WHAT YOU WILL DO
With the images removed, write out every line below exactly.

**********

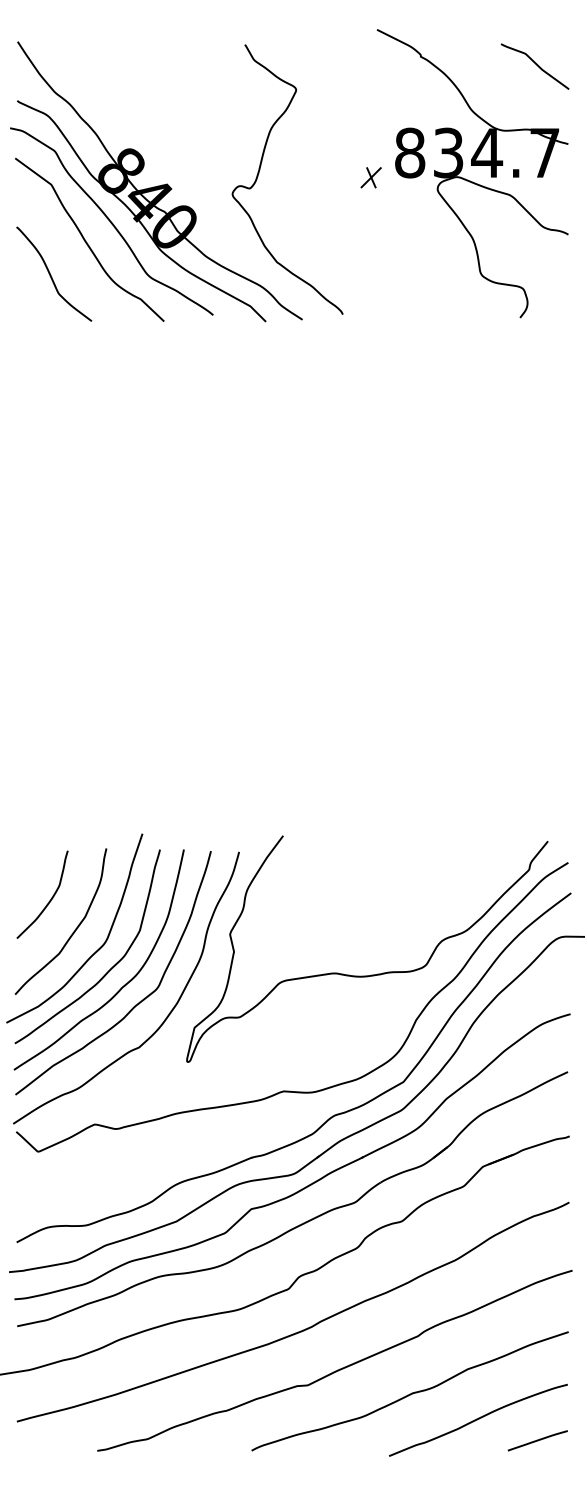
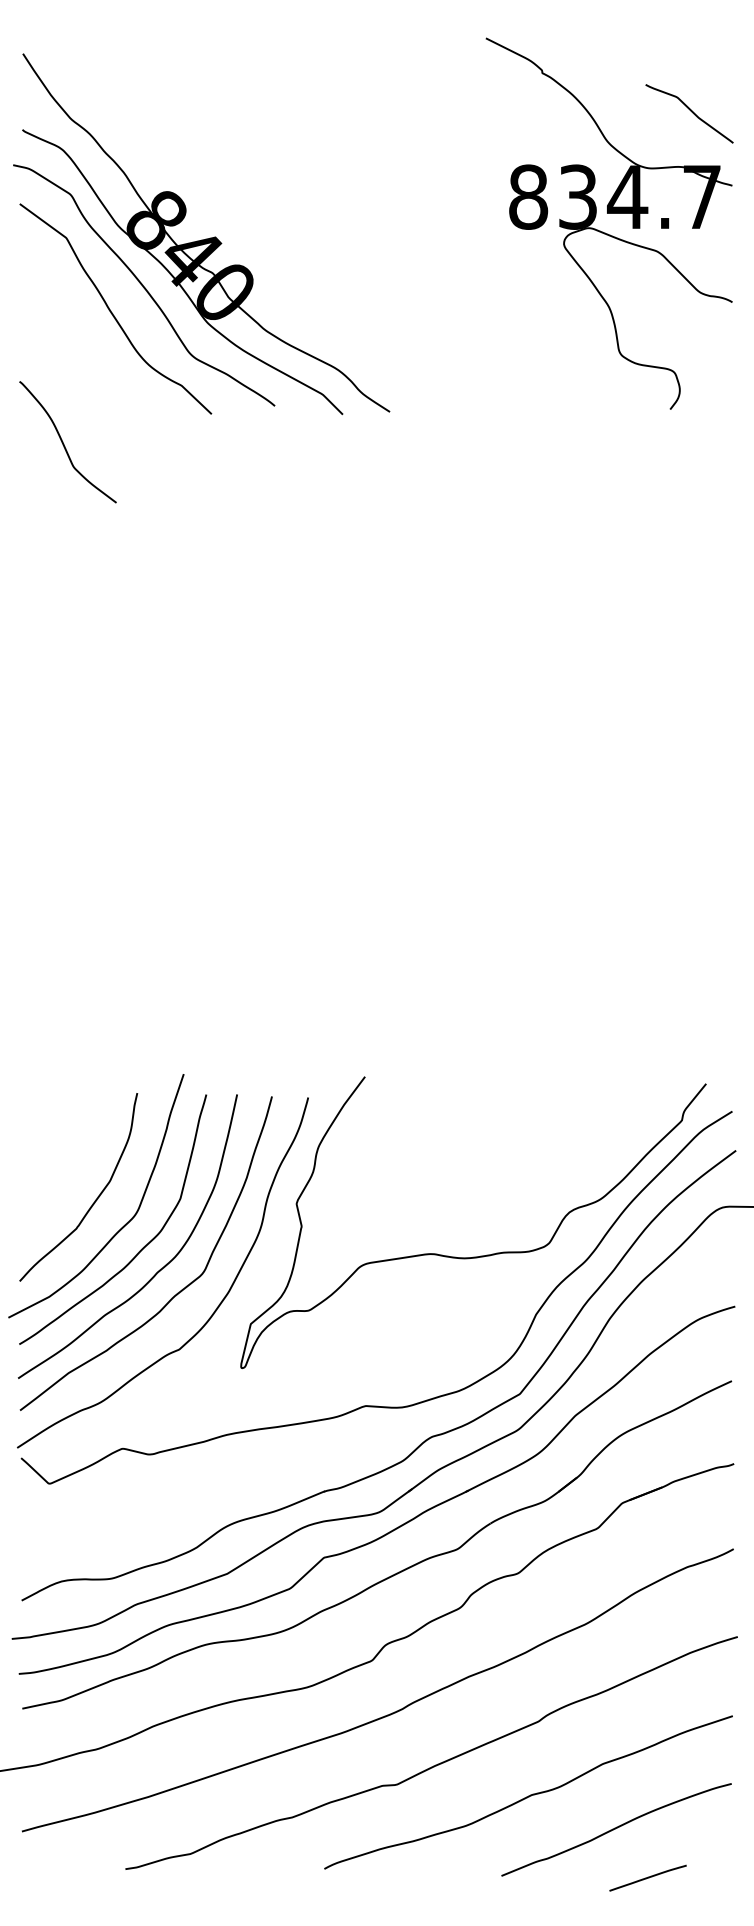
curve: (535, 64) -> (690, 111), moved
curve: (259, 172) -> (334, 222), removed
part: (371, 177) -> (478, 228), removed
curve: (51, 275) -> (64, 444), moved
curve: (49, 900) -> (64, 1159), removed
line: (537, 1440) -> (647, 1877), moved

**********

EXERCISE RESULT
curve: (535, 64) -> (690, 111), moved
curve: (259, 172) -> (334, 222), removed
part: (371, 177) -> (478, 228), removed
curve: (51, 275) -> (64, 444), moved
curve: (49, 900) -> (64, 1159), removed
line: (537, 1440) -> (647, 1877), moved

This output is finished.